By: Helen Carroll (Sports Project Director, NCLR)

I had the privilege of participating in an event which will transform college athletics forever by taking initial steps to eradicate a prevalent, damaging, and discriminatory practice. The National Center for Lesbian Rights (NCLR) and the National Collegiate Athletic Association (NCAA) co-hosted an inaugural Think Tank on Homophobia in Sport, the first event of its kind, of national experts and policymakers to address “negative recruiting,” the practice of playing on irrational stereotypes to deter recruits from going to rival schools based on allegations that a rival coach or team members are lesbian or gay.

The Think Tank took place this fall in Indianapolis, Indiana at NCAA headquarters. Top sports leaders from across the country, including NCAA staff, athletic directors, coaches and athletes, conference commissioners, researchers, and coaching organization representatives, came together with a shared vision of eliminating negative recruiting. This group of key leaders explored solutions and developed concrete action steps to establish a positive environment for LGBT student-athletes and their teammates, as well as coaches and athletic directors, which will profoundly change the climate for all involved in collegiate sports.
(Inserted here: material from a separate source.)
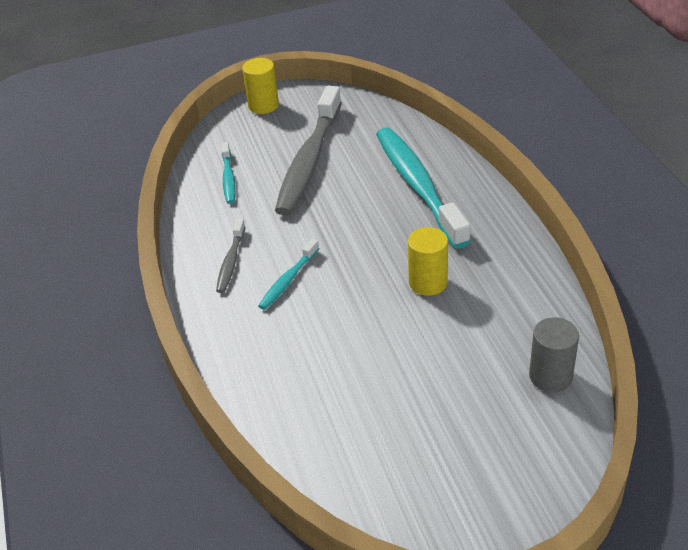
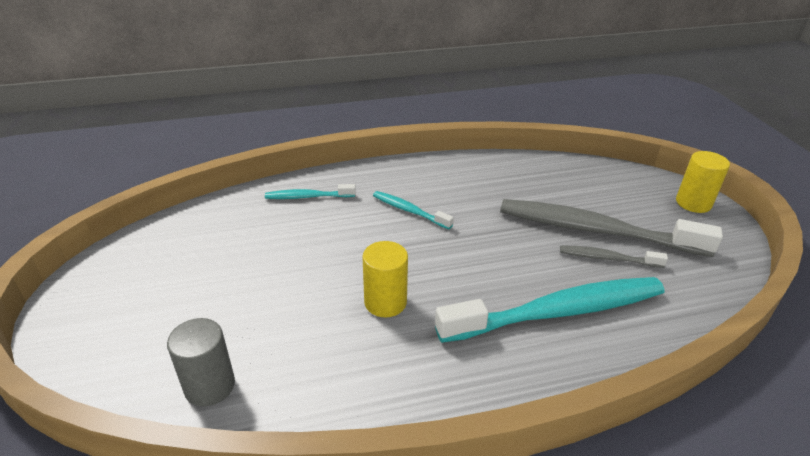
camera: 90 degrees right, 5 degrees down
(228, 178) = (559, 181): turquoise toothbrush -> turquoise toothbrush (308, 197)
(231, 262) = (440, 181): grey toothbrush -> grey toothbrush (607, 258)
As a former NCAA Athletic Director and National Championship Basketball Coach, I know firsthand the importance of addressing discrimination in college athletics. Putting an end to negative recruiting is critical not only to protect lesbian, gay, bisexual, and transgender players and coaches, but also to attract and retain the best, most qualified coaches. As long as any athlete or coach can be harmed by being tagged with the “lesbian” or “gay” label, the goal of achieving true equality in sports will remain out of reach.

In 2007, NCLR will continue to work closely with the NCAA to develop effective strategies to overcome discriminatory behavior. The event couldn’t have been more perfectly timed. Early next year, the NCAA will conduct its first-ever national campus climate survey—the beginning of a process of change that will transform the environment of intercollegiate athletics. Other initial steps include:

  • A subcommittee consisting of the NCAA, NCLR, and other participants will develop a “Best Recruiting Practices” paper initiating policy change and discouraging unethical practices based on negative recruiting.
  • Student athletes will report the outcome of the Think Tank to their national NCAA Student Advisory Committees.
  • The NCAA Committee on Women’s Athletics will suggest an examination of NCAA legislation to identify any needed revisions to (omit-bylaws and) regulations to address discrimination issues.
  • The NCAA Coaching Academies and the National Association for Collegiate Women Athletic Administrators will include discussion of negative recruiting in their course curricula.

These and the many other sport conference meetings, NCAA committee management council actions, and college presidents involvement will go a long way toward changing the climate in sports to be more affirming and inclusive.